> **What you will do**
Word for word, restate the records that come next, omitting the images.

══════

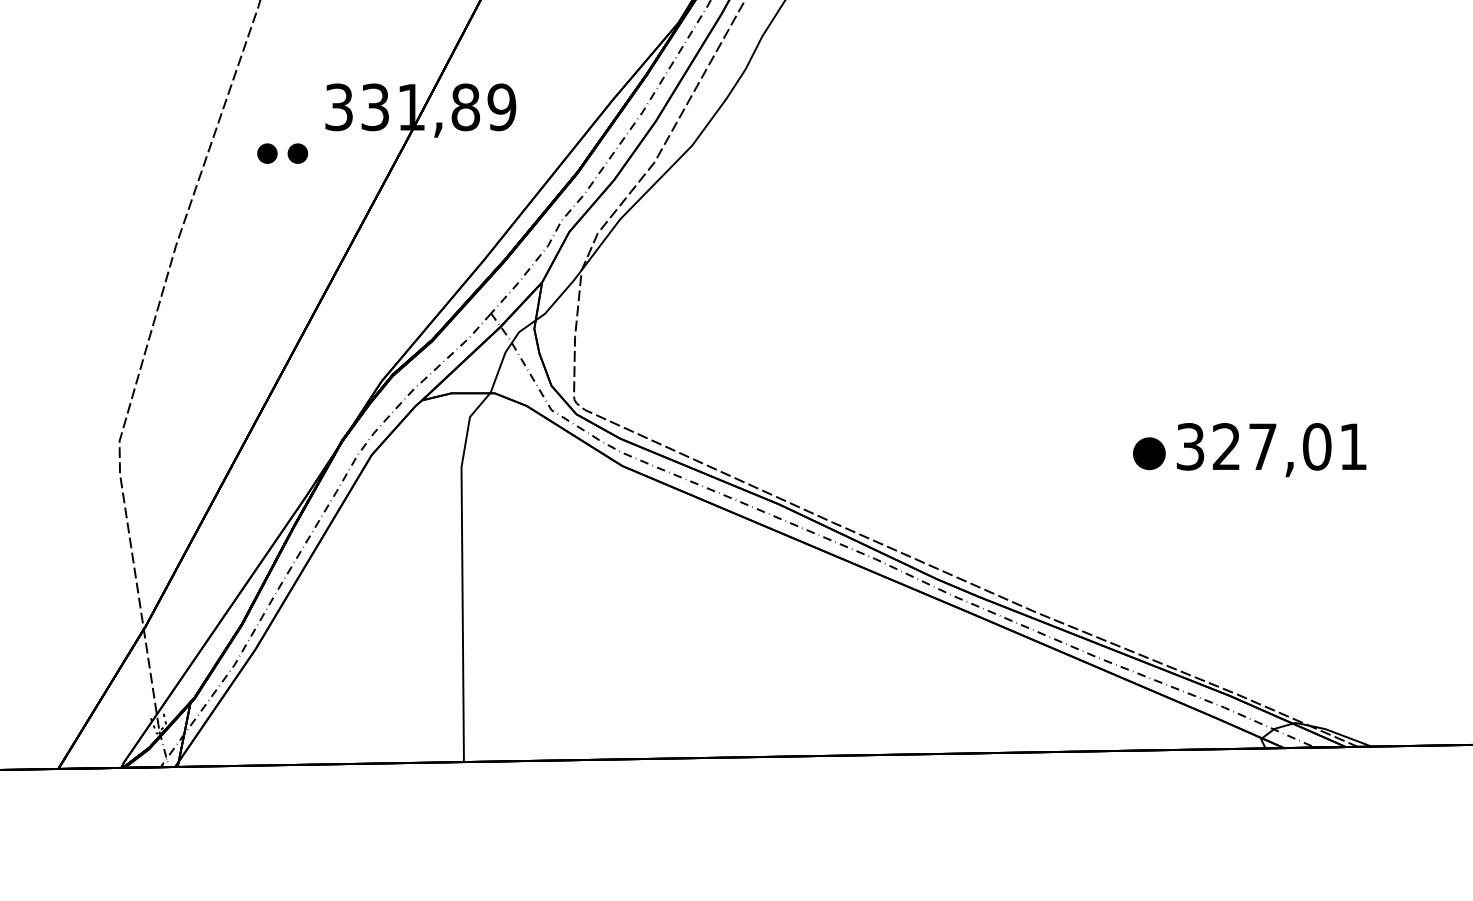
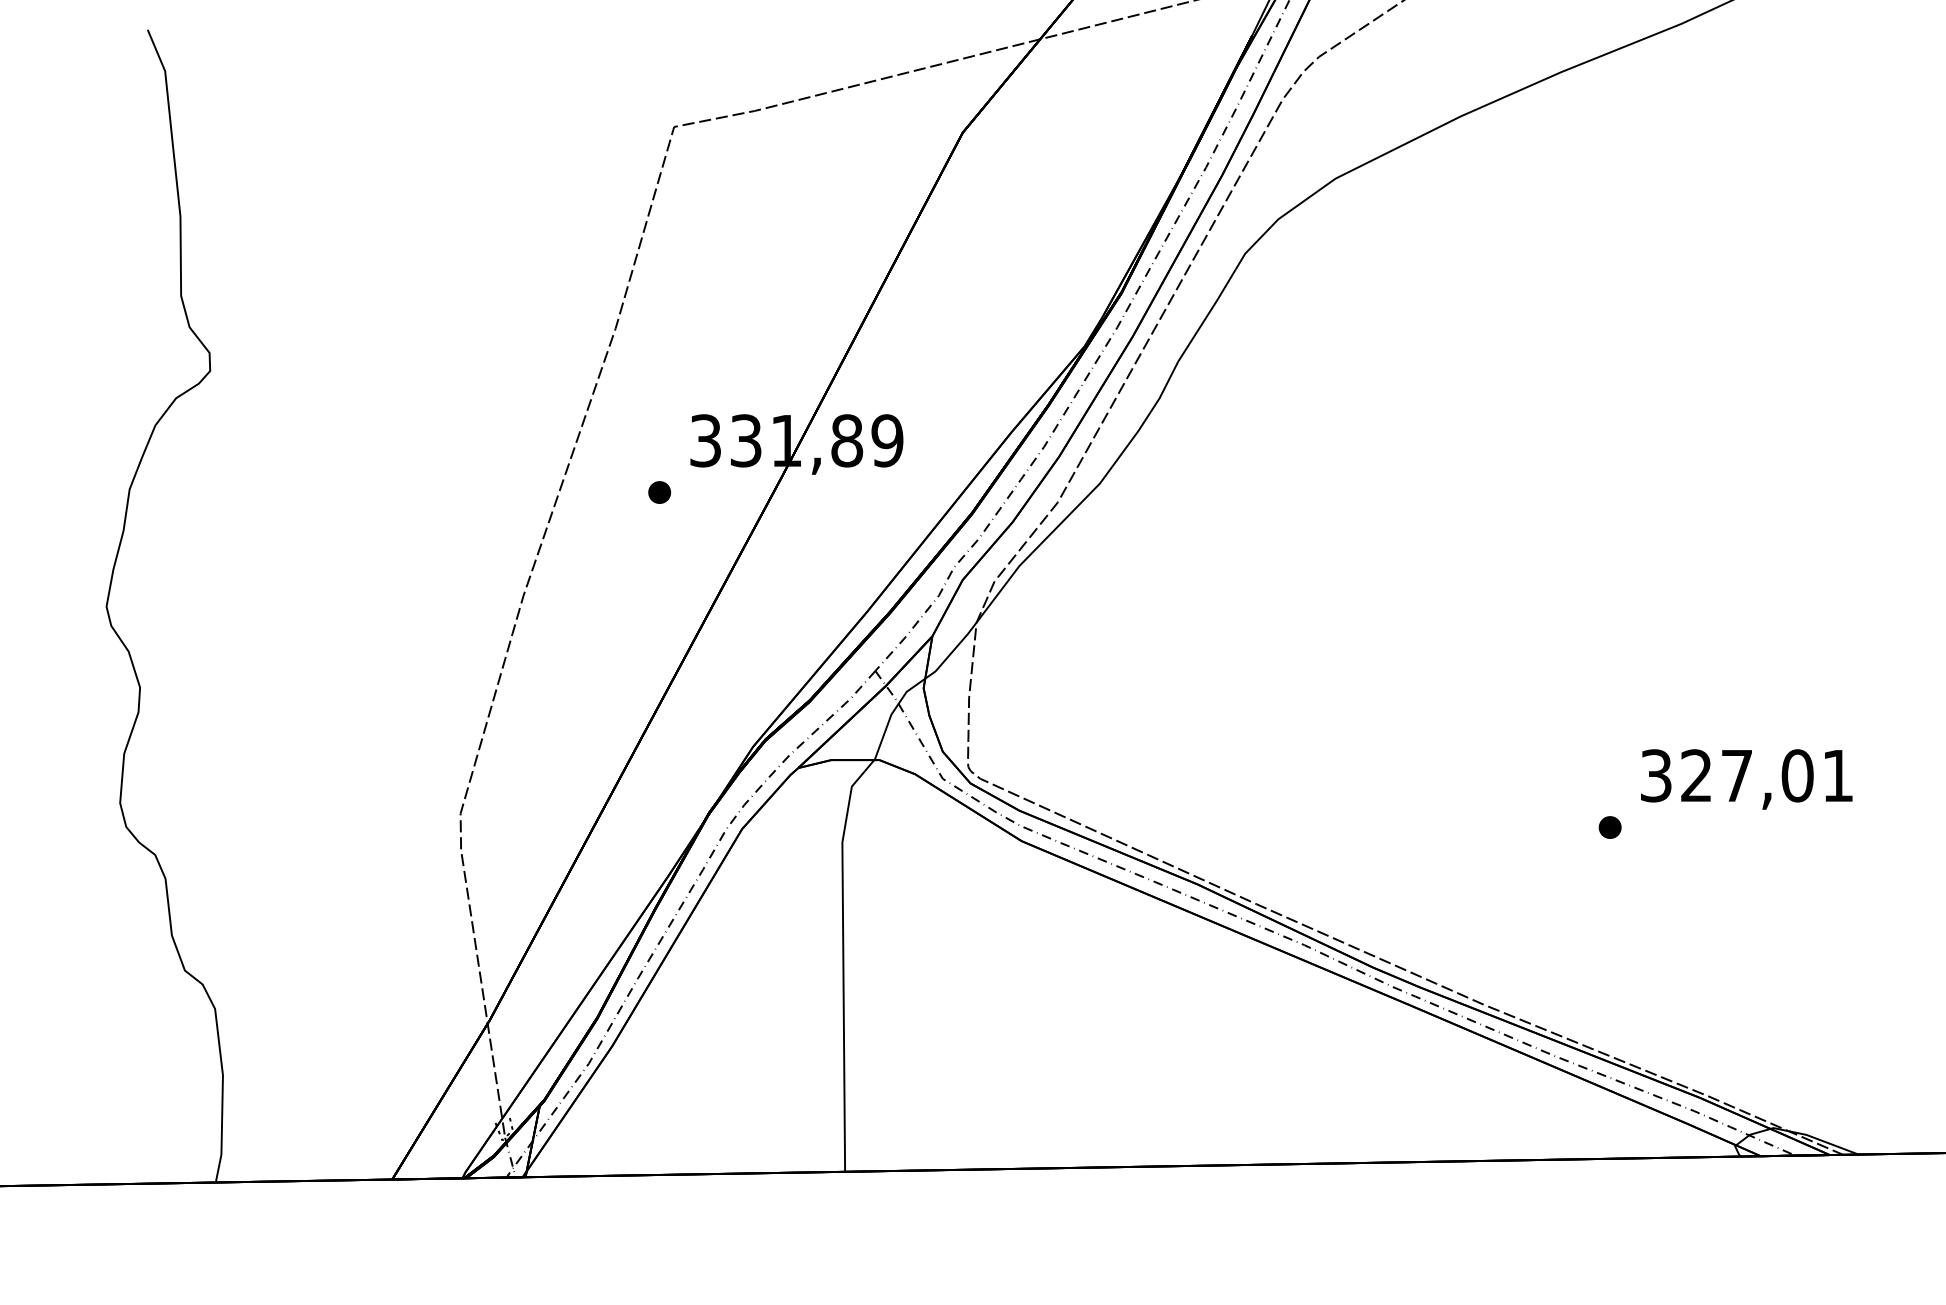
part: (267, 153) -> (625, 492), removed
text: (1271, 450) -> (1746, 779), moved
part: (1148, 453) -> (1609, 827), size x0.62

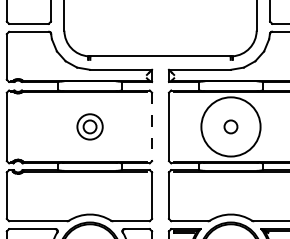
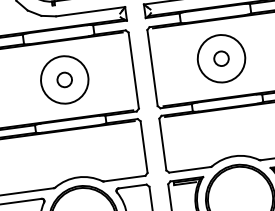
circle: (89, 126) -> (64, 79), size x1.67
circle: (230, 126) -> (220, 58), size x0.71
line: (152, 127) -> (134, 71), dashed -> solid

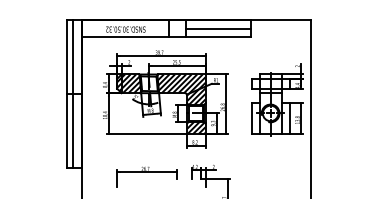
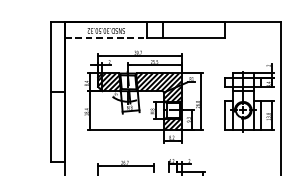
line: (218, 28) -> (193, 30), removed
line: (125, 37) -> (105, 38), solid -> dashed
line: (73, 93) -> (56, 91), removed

══════

> **Exercise answer**
part: (267, 153) -> (625, 492), removed
text: (1271, 450) -> (1746, 779), moved
part: (1148, 453) -> (1609, 827), size x0.62

circle: (89, 126) -> (64, 79), size x1.67
circle: (230, 126) -> (220, 58), size x0.71
line: (152, 127) -> (134, 71), dashed -> solid

line: (218, 28) -> (193, 30), removed
line: (125, 37) -> (105, 38), solid -> dashed
line: (73, 93) -> (56, 91), removed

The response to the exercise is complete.